It’s not like Old gave Shyamalan his worst reviews — not by a long shot (see ours here). Even though it’s one of his features that leans negative with critics (52% score on Rotten Tomatoes, 53 score on Metacritic), it is his sixth-best-reviewed, out of thirteen directorial efforts on the board. The audience scores on Rotten Tomatoes are about equal, though.

Did the fans expect something fresher?

And Old also wound up with one of Shyamalan’s worst Cinemascore grades based on opening-night polls of moviegoers. I wonder if the movie would have fared better with both critics and ticket buyers had the ending not felt so tacked on and unsatisfying. Especially for those expecting more of a shocking twist or fewer plot holes.

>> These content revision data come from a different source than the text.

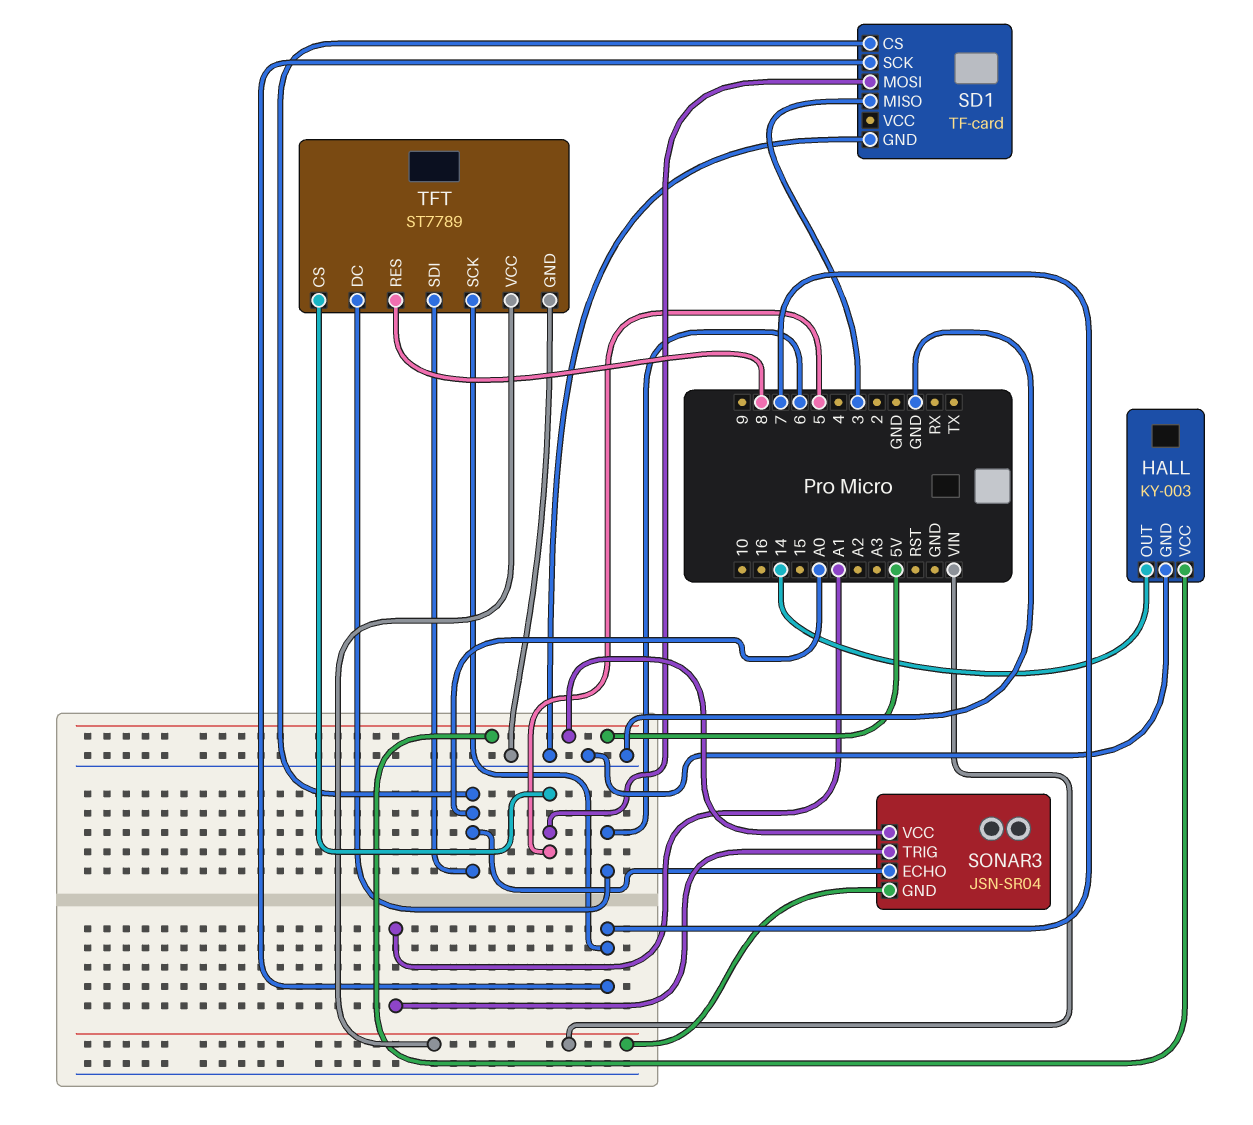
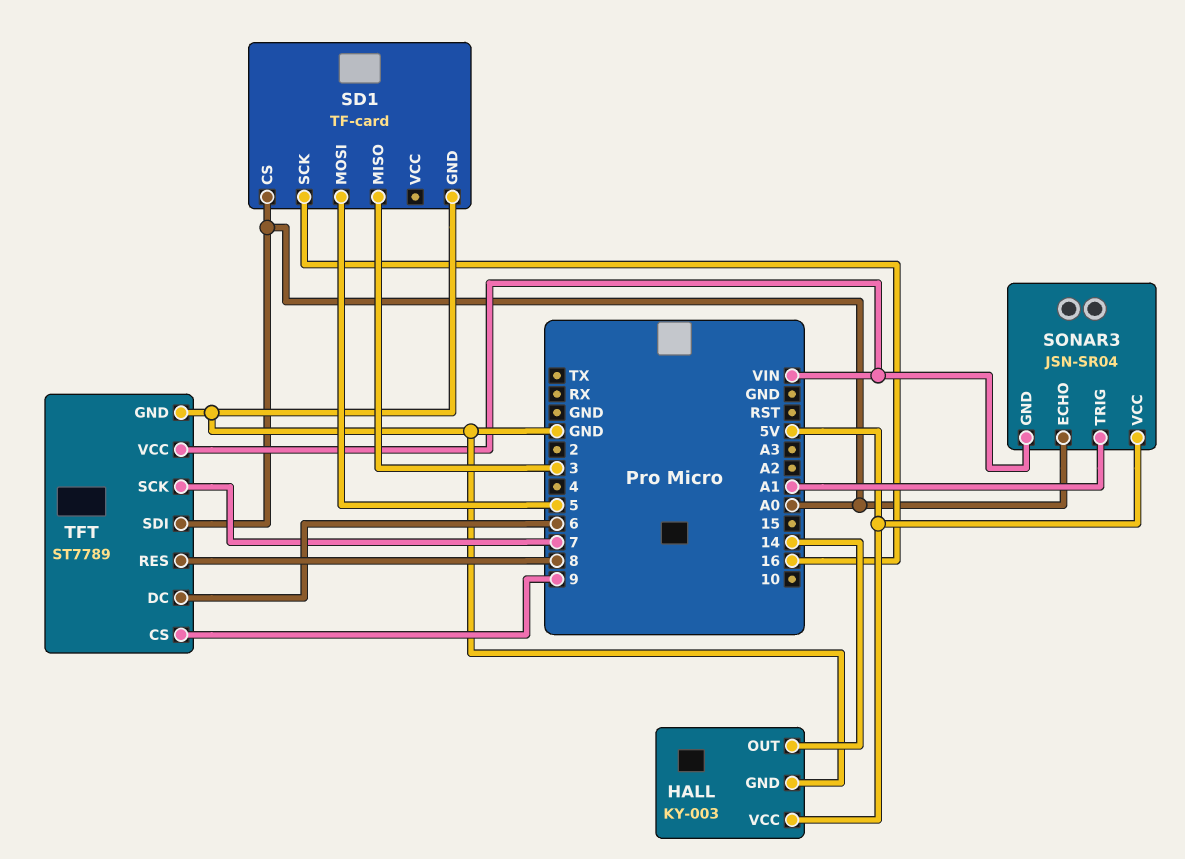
SD1 pin SCK: 7 -> 16
TFT pin CS: 5 -> 9

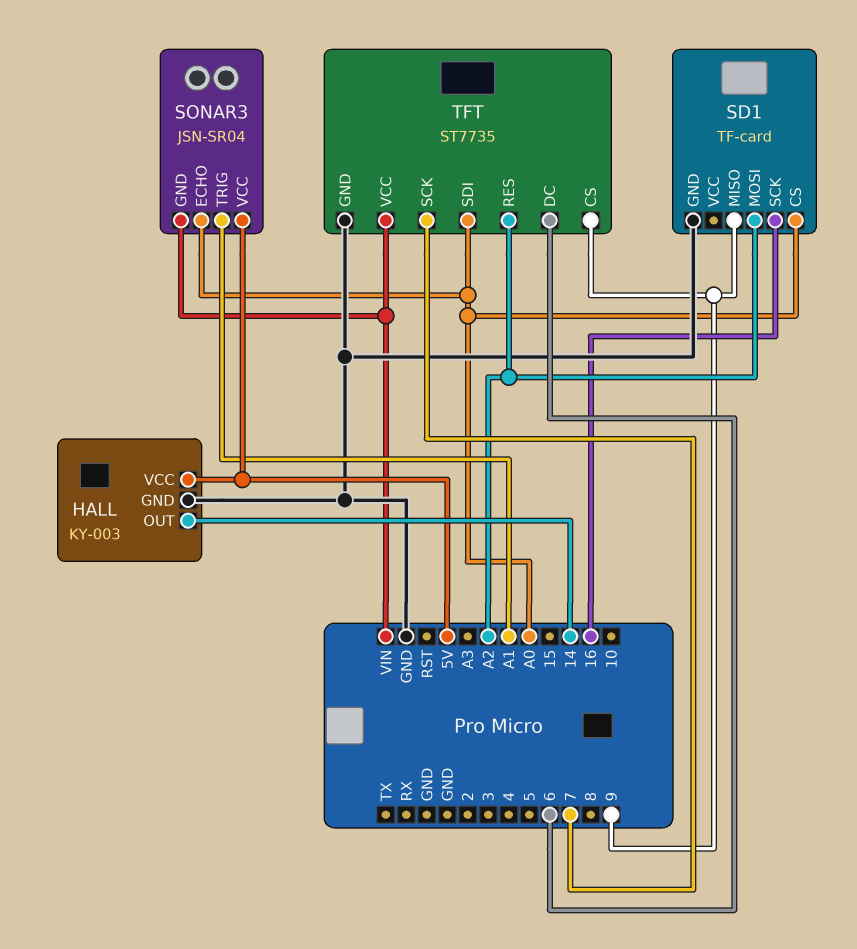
SD1 pin MISO: 3 -> 9
SD1 pin MOSI: 5 -> A2
TFT: ST7789 -> ST7735
TFT pin RES: 8 -> A2

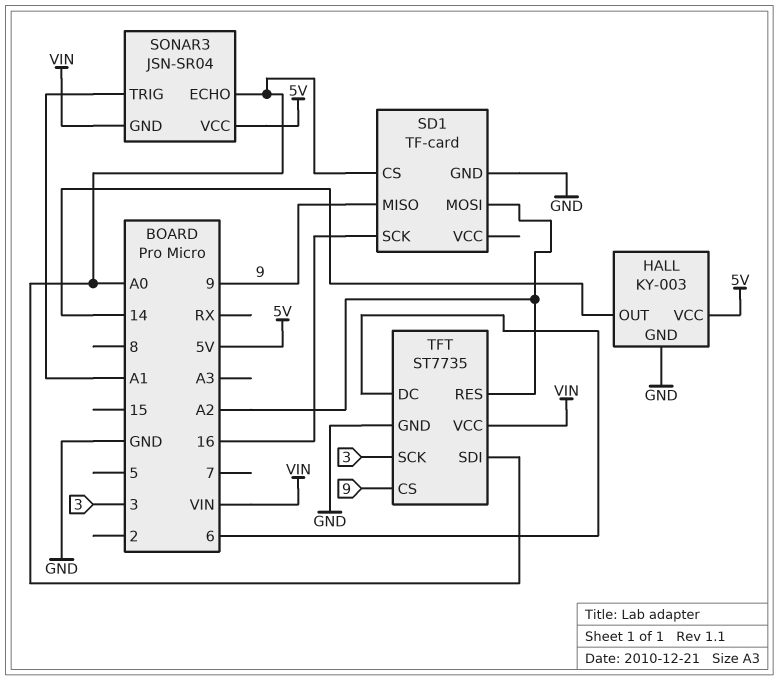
TFT pin SCK: 7 -> 3

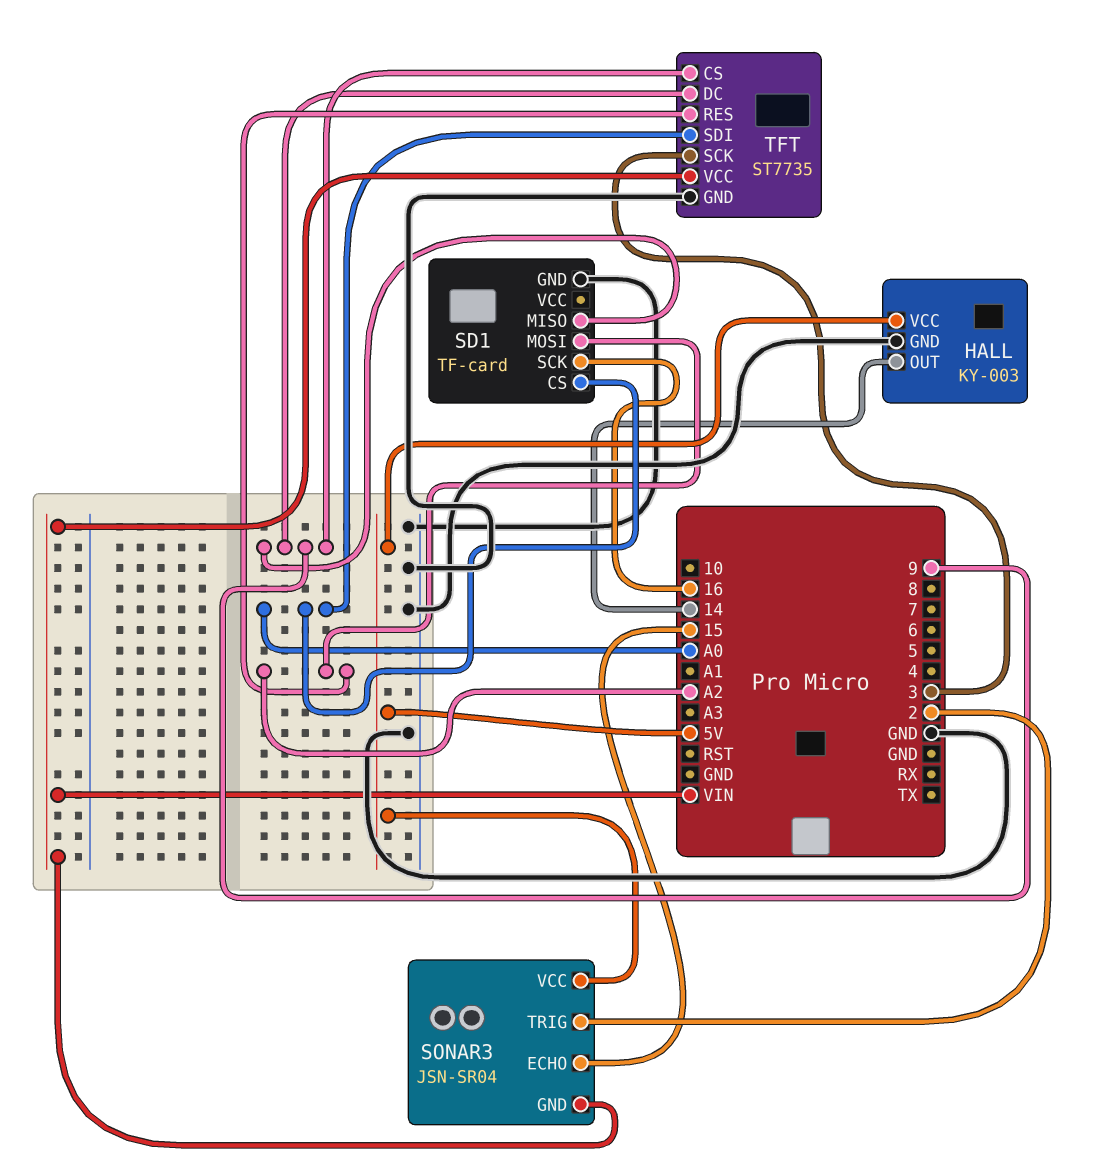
SONAR3 pin ECHO: A0 -> 15
SONAR3 pin TRIG: A1 -> 2
TFT pin DC: 6 -> 9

Cinemascore grades for M. Night Shyamalan movies:

The Sixth Sense – A-
After Earth, Glass, Signs B
Lady in the Water, The VisitB-
Old C+
The Last Airbender, Unbreakable, The VillageC

On the positive side, Old did exceed expectations a bit, considering last week, Box Office Pro predicted an opening gross equivalent to just 1.7 million tickets sold. And the result fell into their forecast range of 1.4 million to 2.1 million tickets. Plus, Old gave Shyamalan his seventh number-one opener — albeit only his third in a row. It even beat the latest G.I. Joe action movie, Snake Eyes: G.I. Joe Origins, which actually came in well under its forecast figure.

G.I. Joe is old news

Box Office Pro had Snake Eyes primed to still open in second place, but the forecast gross was equivalent to a very close crowd size of 1.6 million. The origin story instead grossed $13.4 million, which comes out to roughly 1.5 million tickets sold. That’s pretty terrible for a movie that should have reignited the G.I. Joe movie franchise for Paramount.

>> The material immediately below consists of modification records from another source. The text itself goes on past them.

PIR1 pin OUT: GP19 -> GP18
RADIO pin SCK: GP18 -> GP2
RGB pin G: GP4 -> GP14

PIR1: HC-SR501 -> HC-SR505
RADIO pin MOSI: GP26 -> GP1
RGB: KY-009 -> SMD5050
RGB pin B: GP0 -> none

In 2009, the first live-action installment, G.I. Joe: The Rise of Cobra debuted with an opening weekend audience of 7.3 million. The 2013 sequel G.I. Joe: Retaliation fell to just 5 million tickets sold in its opening in 2013. Even those debuts weren’t ideal. And to think the 1987 animated G.I. Joe: The Movie went straight to VHS to avoid embarrassing box office numbers. It still couldn’t have done much worse than Snake Eyes.

Similar to Old, Snake Eyes also did poorly with critics and audiences alike (see our review here). Even worse, actually (42% score on Rotten Tomatoes, 43 score on Metacritic). Yet still not as bad as the other two G.I. Joe movies! But at least the fans liked those. The spin-off received a B- grade from moviegoers polled by Cinemascore. The earlier G.I. Joe movies received a B+ and an A- respectively. Maybe they should have brought Dwayne Johnson back somehow.

Cinemascore grades for G.I. Joe movies:

G.I. Joe: RetaliationA-
G.I. Joe: The Rise of CobraB+
Snake Eyes: G.I. Joe OriginsB-

More new movies at the box office

In other new release box office news, the critically panned Mark Wahlberg anti-bullying drama Joe Bell did poorly enough to not even break the top ten for the weekend. And while its screen count wasn’t tremendous, neither was its per-screen average. One new movie with a terrific average, though — and in fact, the best one overall — is the documentary Ailey. The dance film, about Alvin Ailey, grossed just $16,014 in its first weekend, but that was on two screens, making its per-screen figure $7,545. Second-best was Kaamelott: First Installment with $7,230. And the third-best per-screen average of the weekend was another doc, Without Getting Killed or Caught, with $6,350 on a single screen.

Box Office Chart for July 23-25, 2021


*Initially box office grosses are estimated and then are later updated for actual figures.

** Ticket sales and attendance figures are determined with each year’s average ticket prices. Currently, for 2021, that average is $9.16.

All box office gross figures are sourced from Box Office Mojo, The Numbers, and Box Office Pro unless otherwise stated.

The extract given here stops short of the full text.